Simple Queries in SQL

Queries are one of a thing that make database powerful. The “Query” refers to action of retrieving data from the database. There are following some common clauses used in SQL.

SELECT :- SELECT clause used to retrieves data from the table. SELECT command also provides the query capability this means that executing SELECT statement, information currently in the table show on the screen. Syntax:

SELECT*FROM DEPARTMENT;

FROM :- FROM clause present in every query. It is following by a space and there the name of the table being used as the source of the information. Syntax:

SELECT <column name> FROM <table name>;

WHERE :- WHERE clause used with the SELECT and FROM command. Suppose we select all rows of STUDENT table, but we see only certain number of rows the contain specifies values. For this, we would need to place WHERE clause along with the SELECT statement.

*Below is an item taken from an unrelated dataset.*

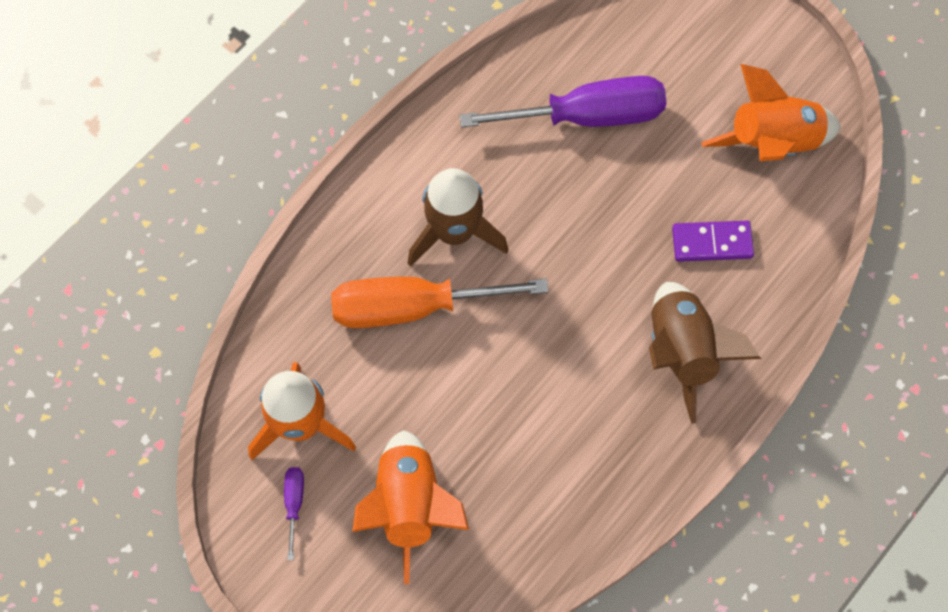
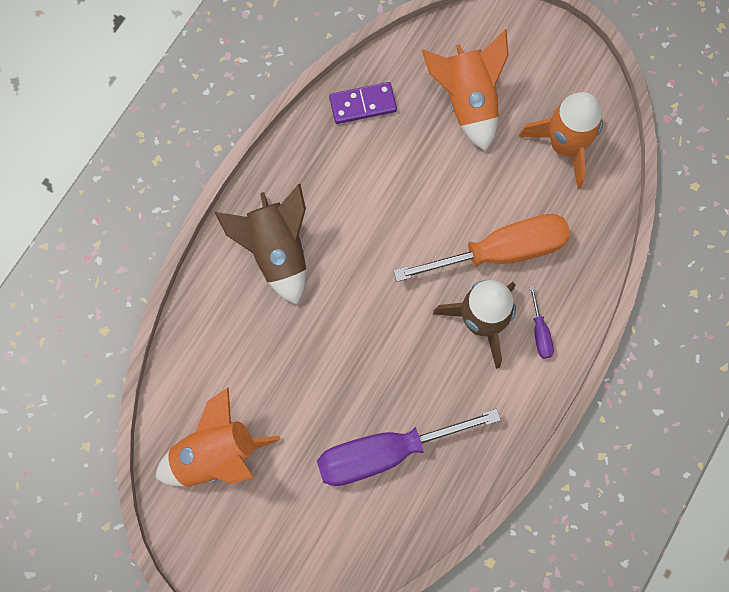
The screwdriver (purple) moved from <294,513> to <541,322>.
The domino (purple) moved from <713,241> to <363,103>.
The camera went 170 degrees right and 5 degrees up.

Syntax:

SELECT <column name> FROM <table name> WHERE <column name><operator><value>;

ORDER BY :-  If we want to ascending or descending order in particular field, then we can control this order for the selected rows.This is done by adding the clause order by to SELECT command. Syntax:

SELECT <column name (s)> FROM <table name> WHERE <condition> ORDER BY <column sequence>[<ASC/DESC>];

GROUP BY :- This clause allows to from groups by used on the condition. Syntax:

SELECT <column>,function(<column>), function(<column>) FROM table GROUP BY <column>;

UPDATE :- UPDATE clause used to change or modifies data value in the table. Syntax:

UPDATE < table name> set <column=new column value>[WHERE <condition>];

DELETE :- DELETE clause used to remove row from the table with command DELETE. Syntax:

DELETE FROM <table> WHERE <condition>;

HAVING :- This clause defines criteria used to eliminate certain groups from the output just as the WHERE clause does for individual rows.